Yes, absolutely. My first experience was positive. Even after some months abroad, I began to think about the possibility of repeating the experience in another European country for the same purposes I told you before. By doing that, I would also be able to compare different countries with an eye of criticism.

Would you like to tell us a particulare moment that you will always carve in your heart?

On impulse, I would say the farewell moment with all the dearest people I met in both cities. While saying “goodbye”, I re-experienced like a flash all the amazing moments I shared with everyone during that months. The looks exchanged when you know you won’t see each other anytime soon have a double meaning: gratitude and the promise that one day you will meet again.

In your opinion, how these two experiences have changed you?

Actually, I don’t think they really changed me. They were moments that helped me in the path of becoming what I am now. You know, it’s like that what you learn in a life away from your home and habits adds some pieces to the puzzle that everyone represents.

By living abroad for two years, you had the possibility to look at Italy from another point of view, like a spectator. How this changed your perception of our motherland after your Erasmus experience?

On my skin, when I came back from my abroad period, I happen to be in the streets or in public places and starting to imagine my old French and German routine. Of course what surrounded me was different from what was inside my head. After a while, it gets better but at the beginning you simply feel to have lost your Italian habits and pacing. On the other hand, I’d also say that I haven’t changed my opinions about our country. Values and flaws can be found everywhere, not only in Italy but also in France and Germany.

Would you rather suggest an Erasmus project in Heidelberg or Lyon? Which major differences did you notice between both cities?

I loved both cities. Heidelberg is a little jewel hidden in the hills and people say it is the most romantic city across Germany. Lyon is the third French city so I think is more dynamic, I daresay more modern while also respecting its own traditions. The first is very “German” and the latter very “French” but what I want to point out is their common strength: the vivacity that is reflected in the numerous opportunities they offer to their citizens. This includes a selection of cultural events, a good academic offer for students, efficiency in terms of city connection, amusement places…
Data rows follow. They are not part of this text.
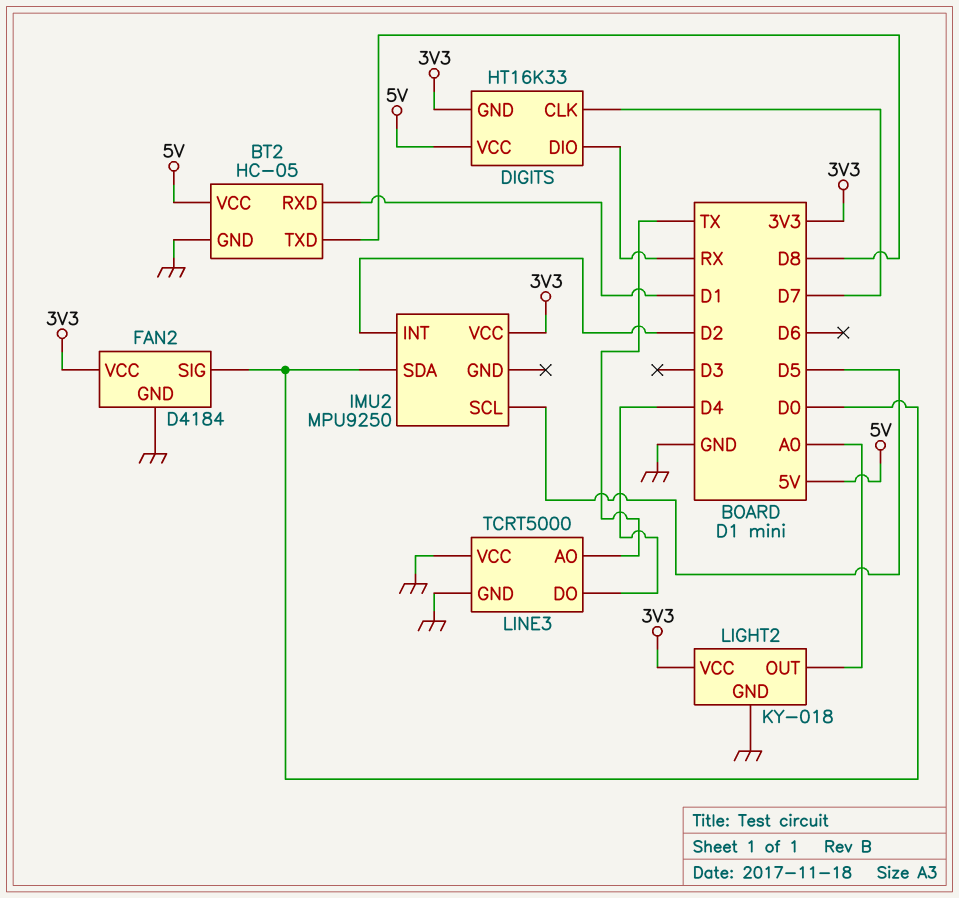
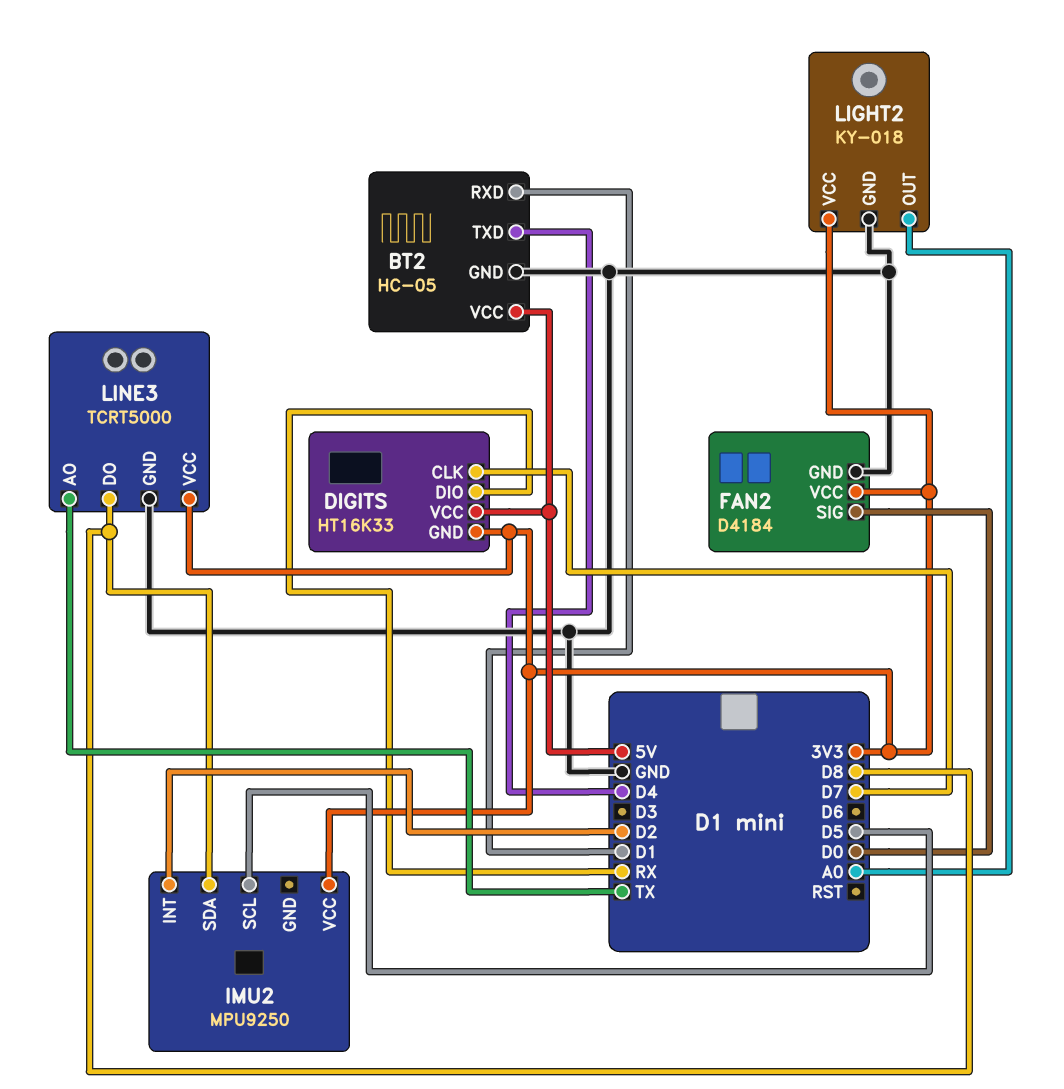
BT2 pin TXD: D8 -> D4
IMU2 pin SDA: D0 -> D8
LINE3 pin DO: D4 -> D8
LINE3 pin VCC: GND -> 3V3

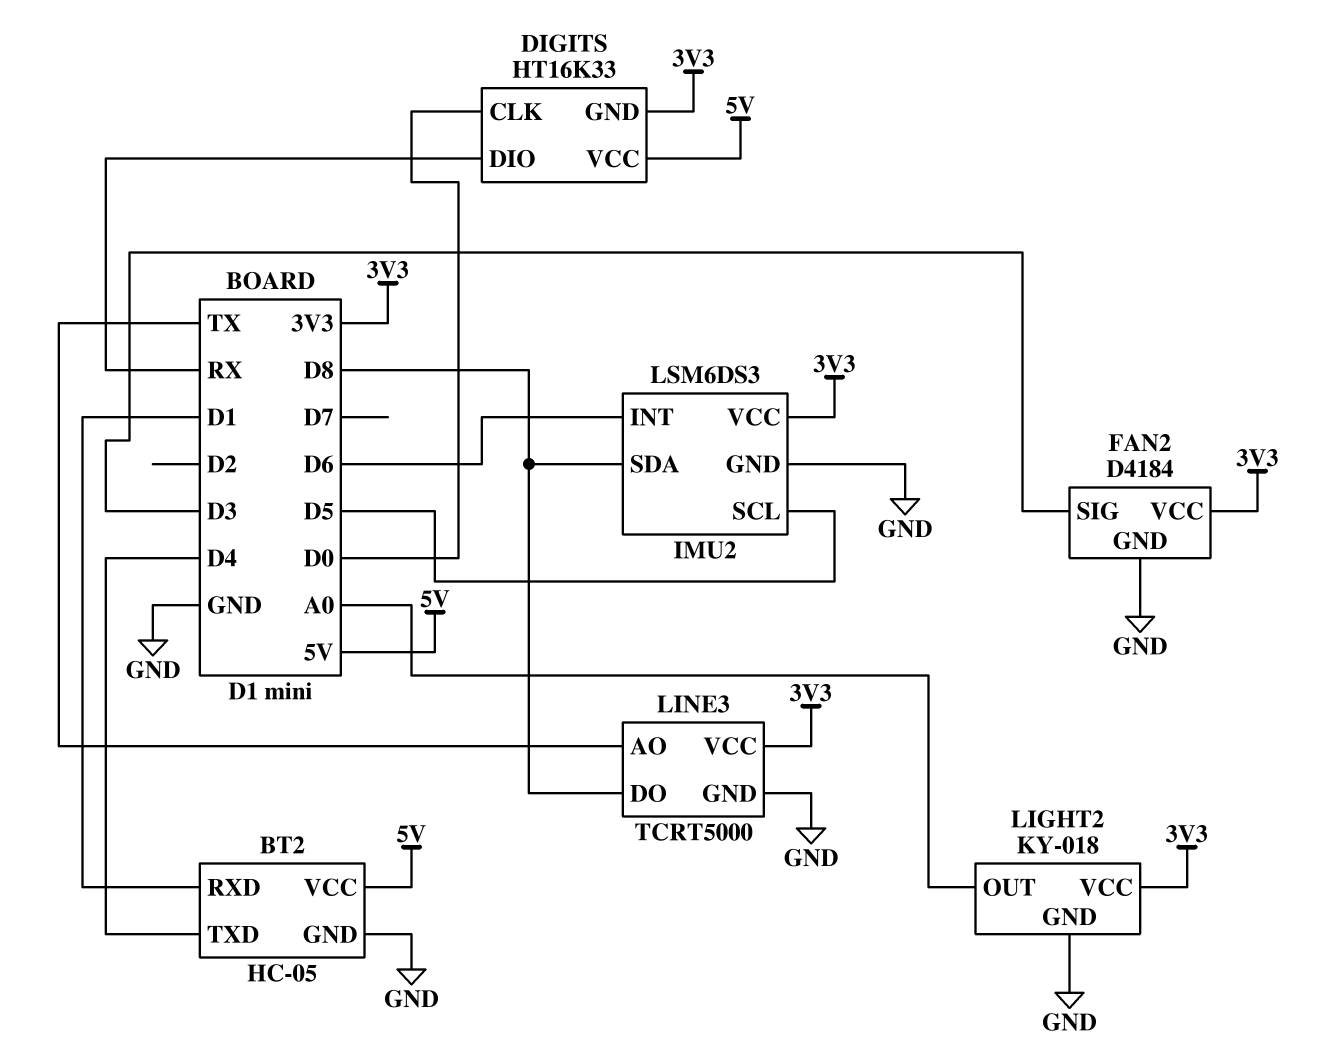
DIGITS pin CLK: D7 -> D0
FAN2 pin SIG: D0 -> D3
IMU2: MPU9250 -> LSM6DS3
IMU2 pin GND: none -> GND
IMU2 pin INT: D2 -> D6

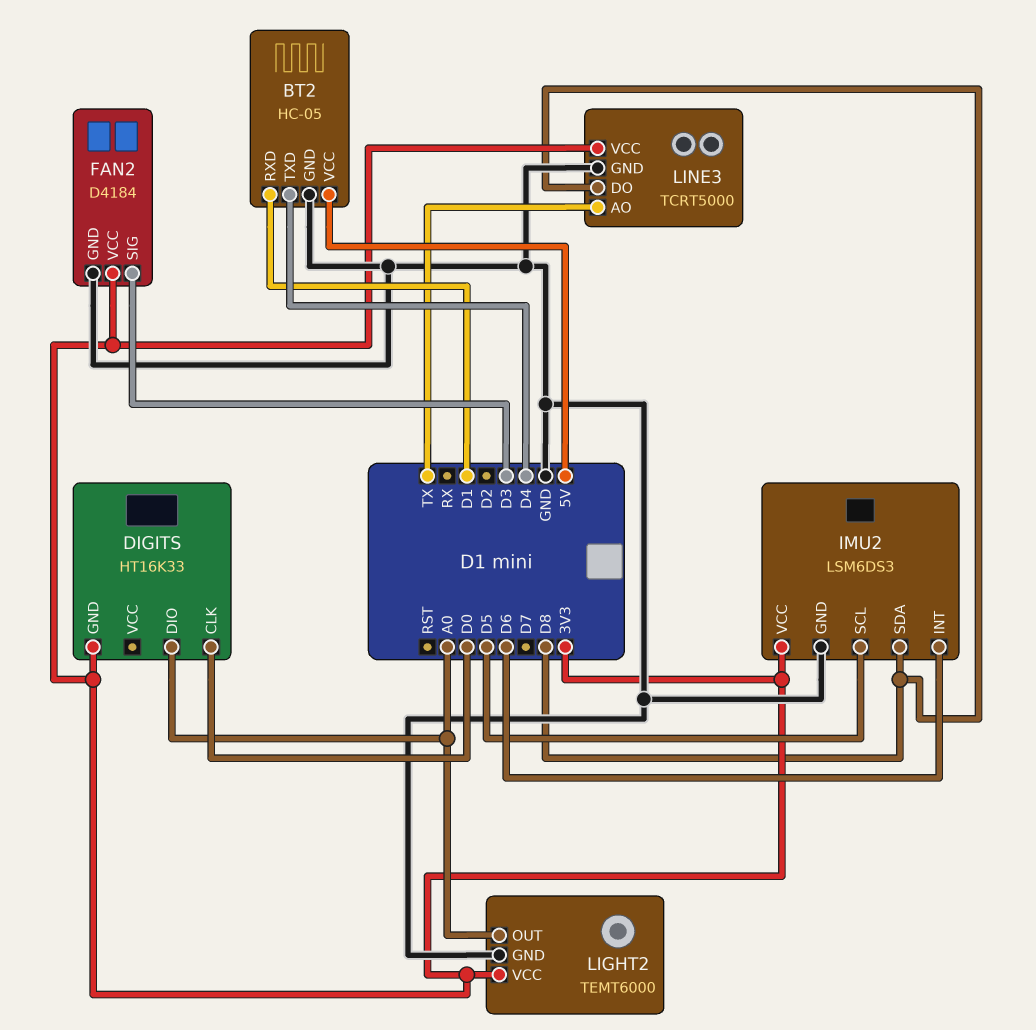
DIGITS pin DIO: RX -> A0
DIGITS pin VCC: 5V -> none
LIGHT2: KY-018 -> TEMT6000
Most people believe that going on Erasmus is like a trip to la-la-land: fun, parties and very few hours spent on books… Is it that true?
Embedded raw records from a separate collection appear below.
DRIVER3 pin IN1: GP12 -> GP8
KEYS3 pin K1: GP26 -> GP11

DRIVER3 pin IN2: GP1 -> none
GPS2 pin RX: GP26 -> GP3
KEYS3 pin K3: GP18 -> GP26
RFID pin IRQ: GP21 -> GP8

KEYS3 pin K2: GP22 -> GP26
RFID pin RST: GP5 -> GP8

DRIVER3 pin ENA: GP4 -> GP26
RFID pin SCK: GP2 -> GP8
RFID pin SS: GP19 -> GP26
You have the possibility to have fun at parties or going on a trip but you also have to do your best at school because you are probably facing a complete different academic system in respect to that you were accustomed.

Looking back at your choices, would you opt again for these two destinations?

Yeah, definitely. I’m extremely happy to have made Heidelberg and Lyon more “mine”.

In a recent article, I talked about the “Wanderlust”. Do you think to be a victim of it?

Great question! I believed it. I love travelling for sure and sometimes I feel like it is a physiological need for me. But then, I also like to stop for a while and try to build something on place instead of escaping again and rush immediately for another destination.

Do you think that this urge of travelling could also be related to your Erasmus Exchange? As a matter of fact, it’s an experience that opens your mind to new cultural aspects and lifestyles that differ from ours.

Regarding this aspect, I totally agree. Facing new cultures is indeed a positive experience that fill your travel appetite and always helps in reinventing yourself.

Any advice for the wannabe Erasmus students or for the indecisive ones?

Ponder carefully you decision and try to set goals but at the same time take risks and try everything. Being essentially mid-term experiences, it is important to live them as what they are day by day, while keeping in my mind that everyone experiences things in a personal way. Like any other thing in life, there aren’t two identical Erasmus Project and you will be the absolute protagonist of your unique Erasmus!


Undoubtedly, two amazing and interesting experiences. Have you already prepared your luggage?